That wasn’t my reason for not involving my characters in everything, but it did prod me towards actually setting it down for once. In the D&D philosophy the story is the world, individuals don’t matter.

I prefer that the characters are heroes, so what they do does matter.  However my inspiration is from Tolkien. I have nothing against Clark Ashton Smith, the setting of my one published story is inspired by his Averoigne stories. In Tolkien the story can continue with characters entering and leaving like players on a stage.

However the story can intersect with other stories and plotlines. The characters from one meet the protagonists and antagonists of the other briefly but they do not necessarily know the beginning and the end of the others’ story. Merry meets and travels with Eowyn, they share part of the story of the Ring, but when Eowyn meets and falls in love with Faramir a story that started before she met Merry continues while he has gone his own path.

By keeping this in mind while there may be some frustration to the players in the short term, not knowing what is going on, it means that later pieces of news and actions might tie into the events they took part in.

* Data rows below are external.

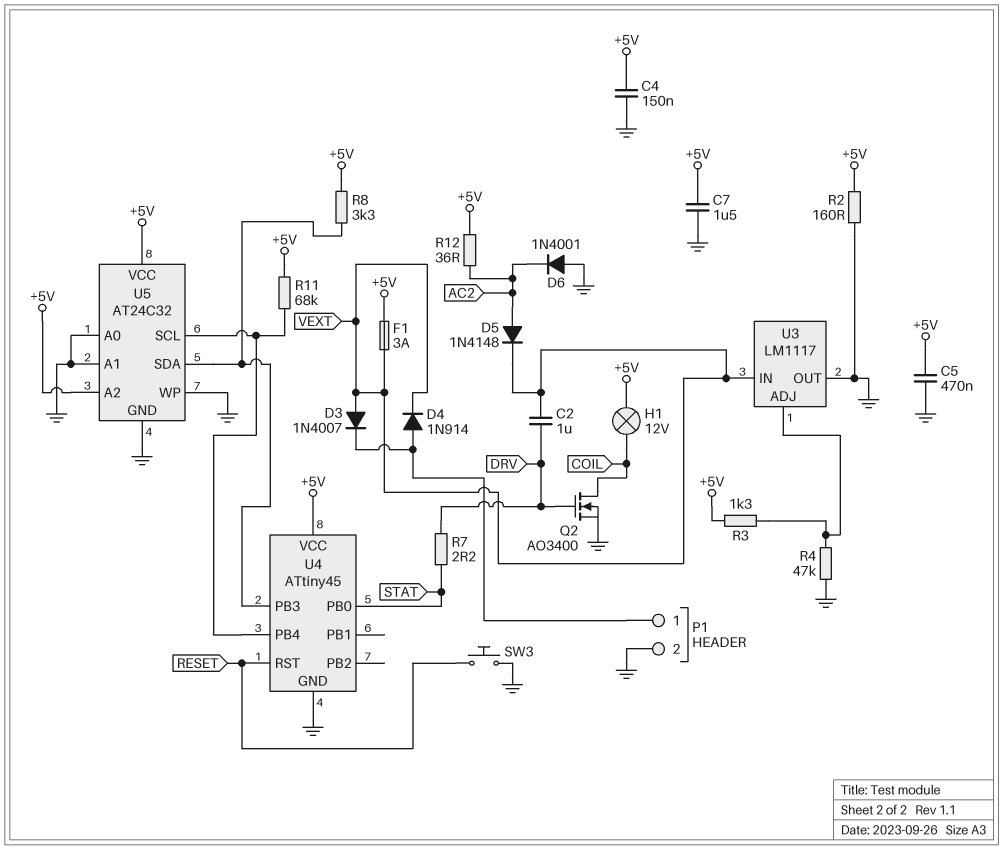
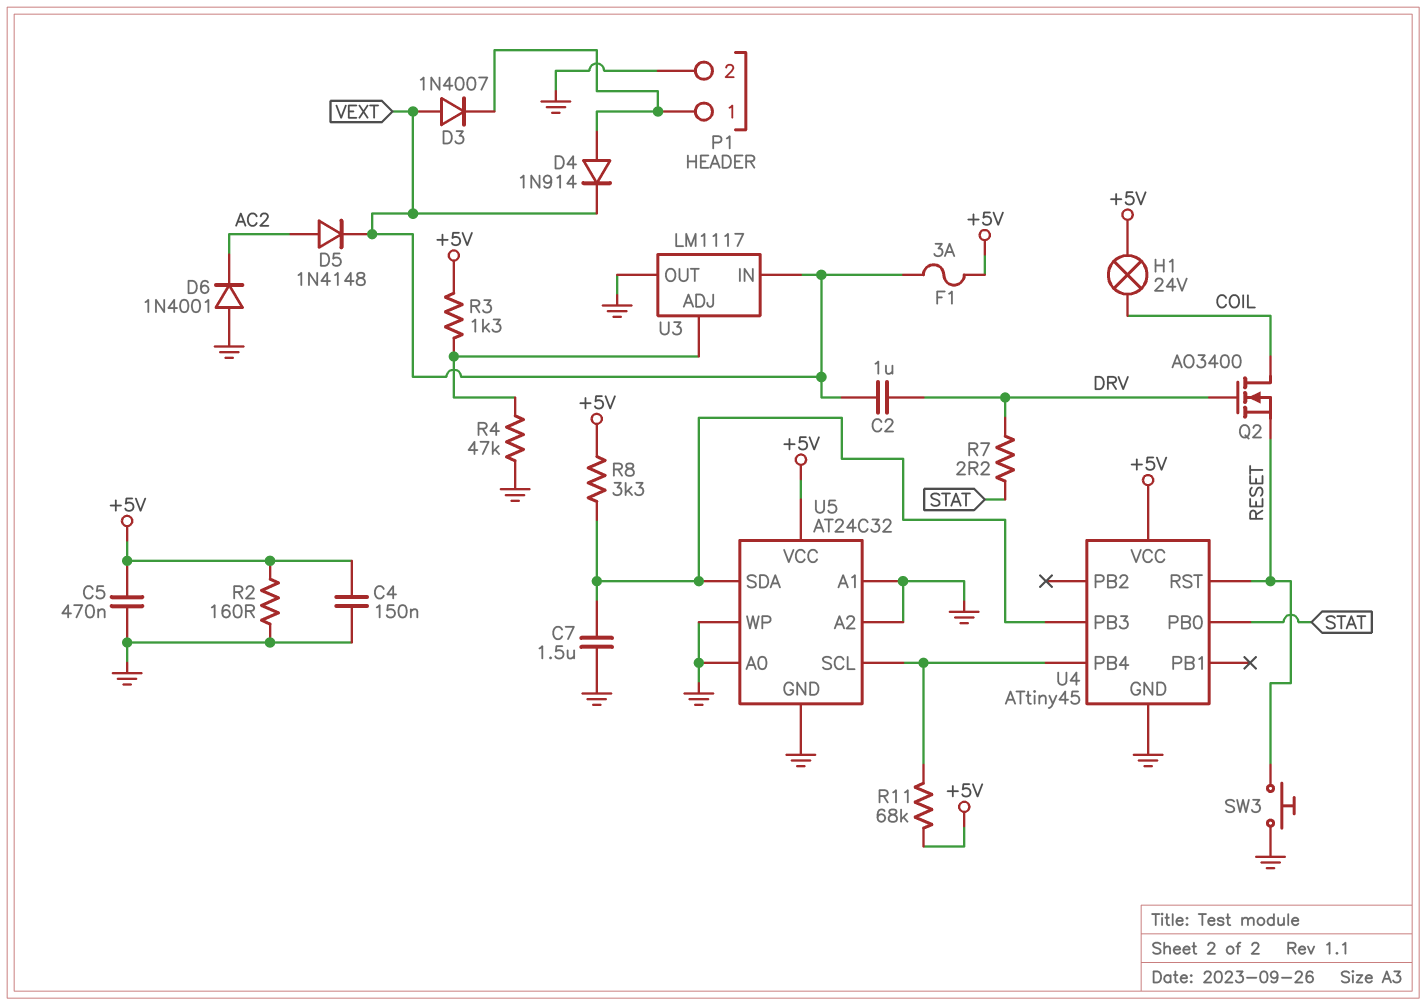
C7: 1.5uF (+5V, GND) -> 1.5uF (GND, U4/PB3)
H1: lamp 12V (+5V, COIL) -> lamp 24V (+5V, COIL)
Q2: NMOS AO3400 (G DRV, D COIL, S GND) -> NMOS AO3400 (G DRV, D COIL, S RESET)
R12: 36 (+5V, AC2) -> none
U5 pin A2: +5V -> GND

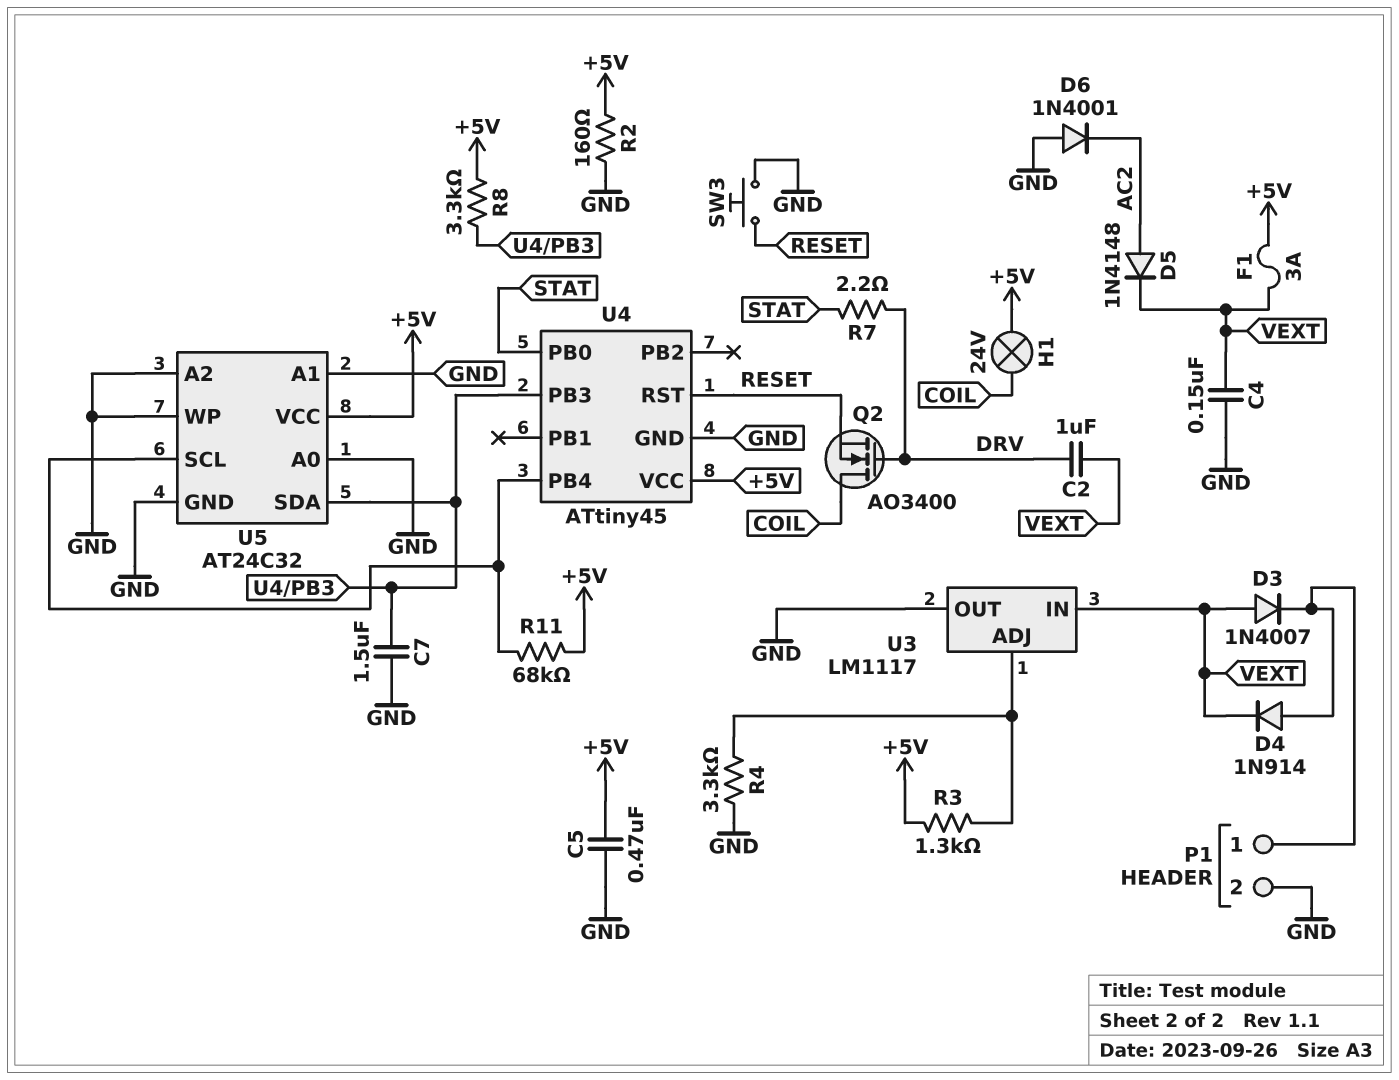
C4: 150nF (+5V, GND) -> 150nF (GND, VEXT)
R4: 47k (GND, U3/ADJ) -> 3.3k (GND, U3/ADJ)

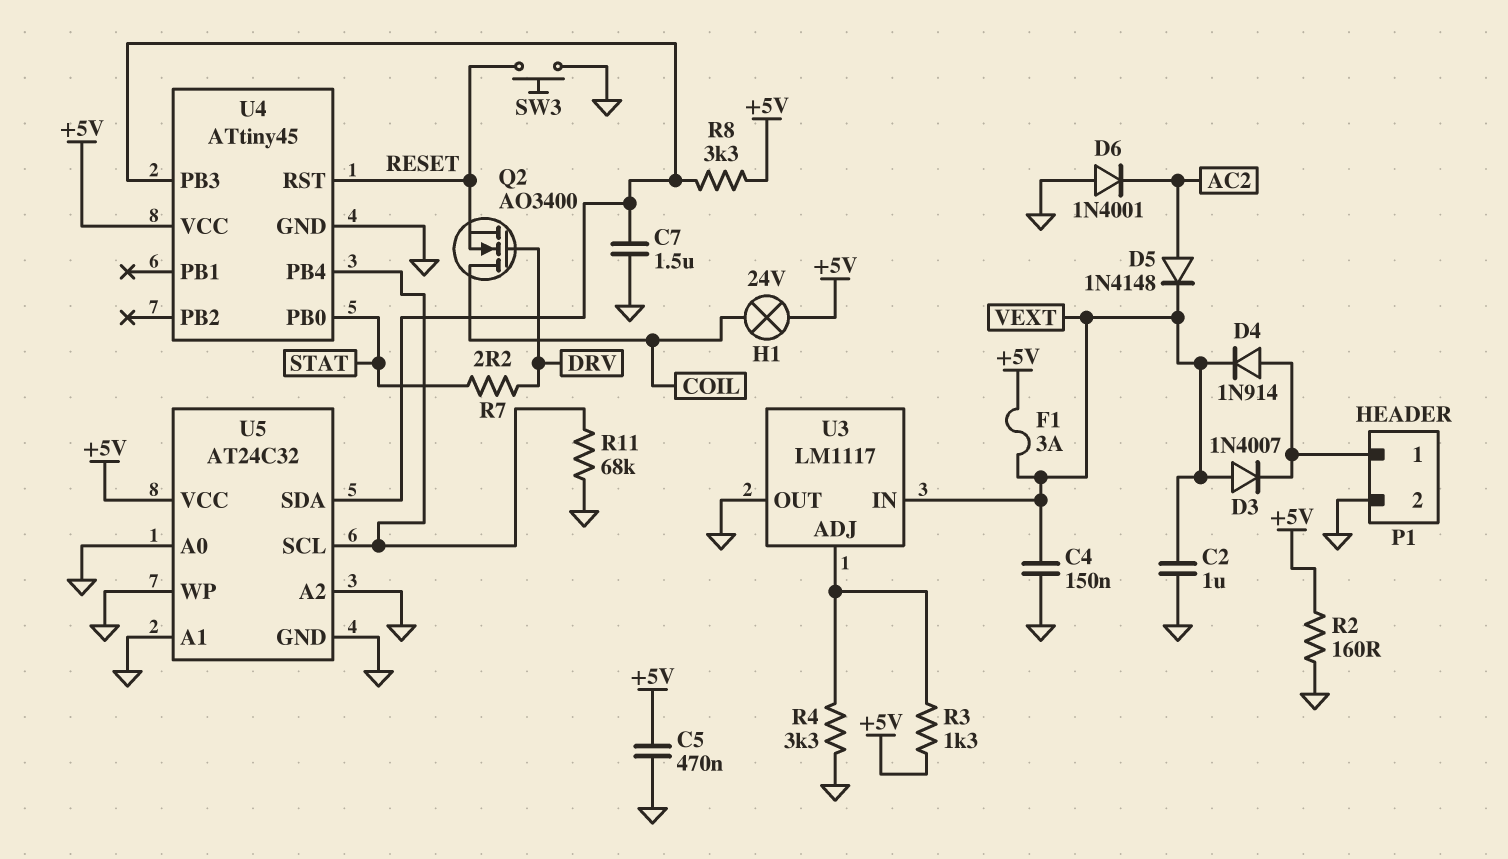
C2: 1uF (DRV, VEXT) -> 1uF (GND, VEXT)
R11: 68k (+5V, U4/PB4) -> 68k (GND, U4/PB4)

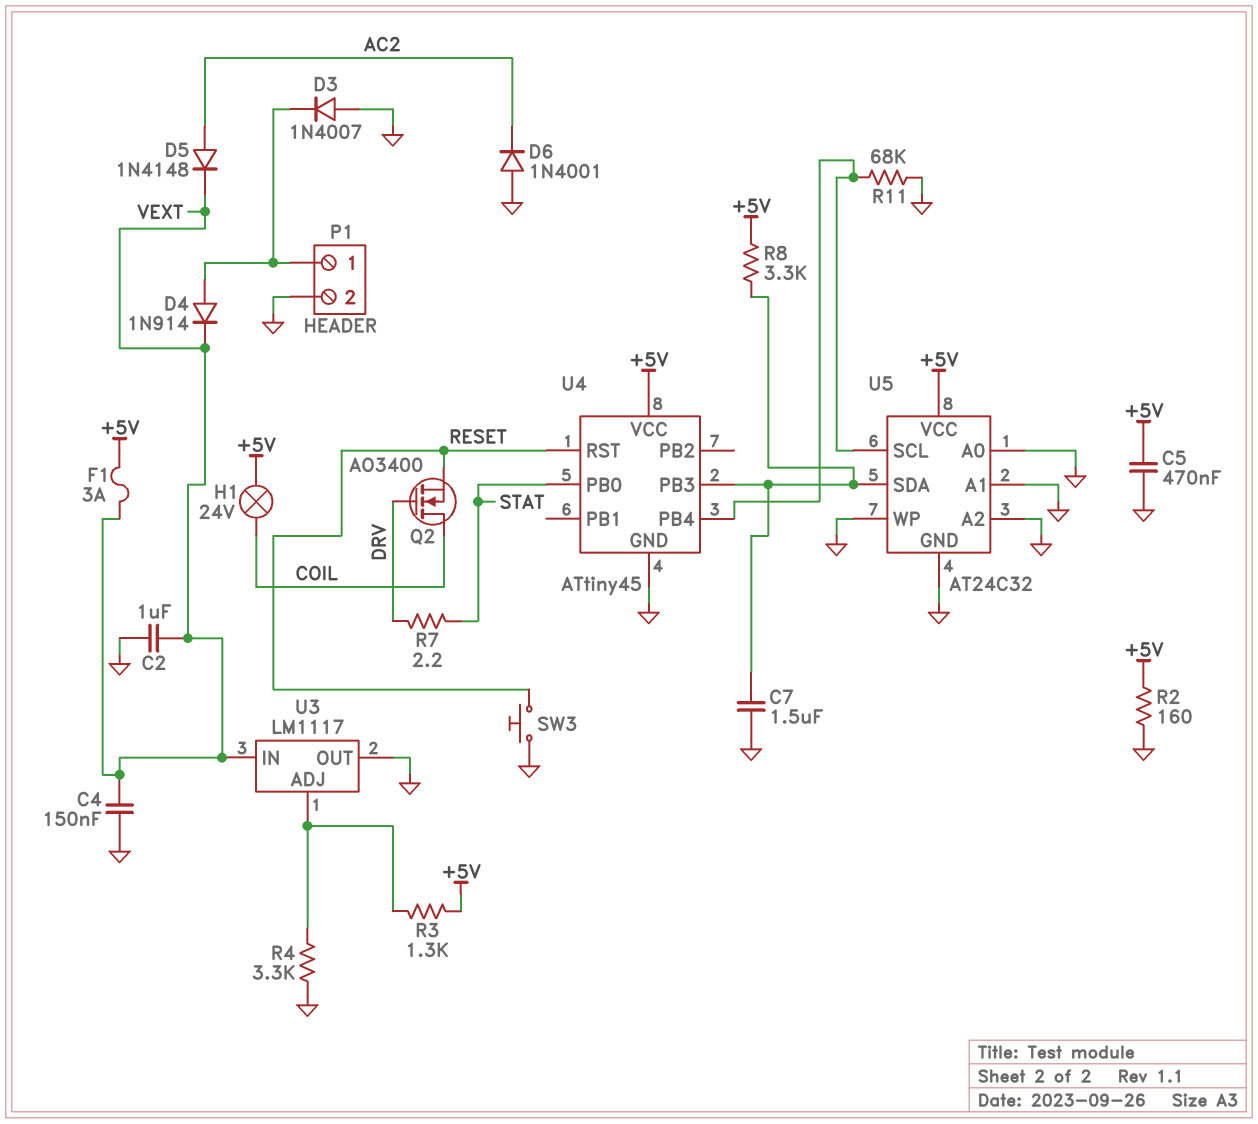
D3: diode 1N4007 (A VEXT, K P1/1) -> diode 1N4007 (A GND, K P1/1)

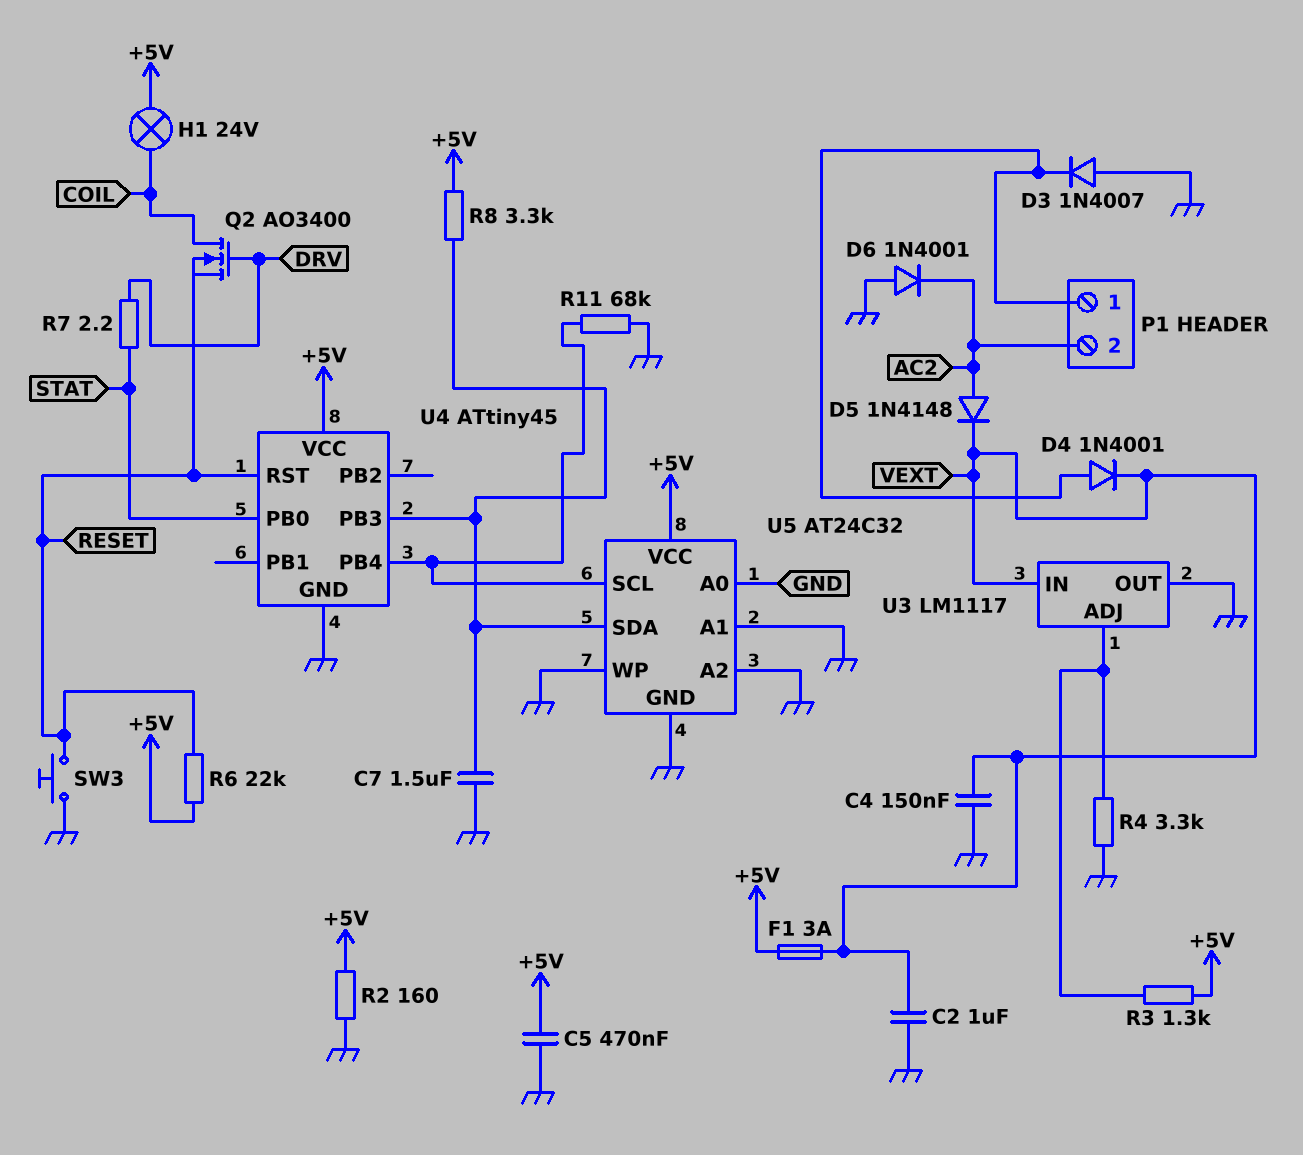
D4: diode 1N914 (A P1/1, K VEXT) -> diode 1N4001 (A P1/1, K VEXT)
P1 pin 2: GND -> AC2
R6: none -> 22k (+5V, RESET)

This gives some depth to a campaign and allows mew to pick up on seemingly inconsequential things and work them into something of more significance. I know that if I don’t do that, my players will, which makes the idea of trying to plan everything out in advance into a waste of time.

E.g. While accompanying a merchant they have to deal with the City guards who take a value of 1/20th of the incoming goods as the King’s Tax. In a later adventure the city they are going into has a different tax, 1/16. I decide to work in what was originally bad memory on my part into the local lord skimming from the taxes to hire mercenaries and brigands in preparation for a rebellion.They defend an outlying village (that has not being paying the taxes) from some of those brigands but do not, at that time, know about the rebellion.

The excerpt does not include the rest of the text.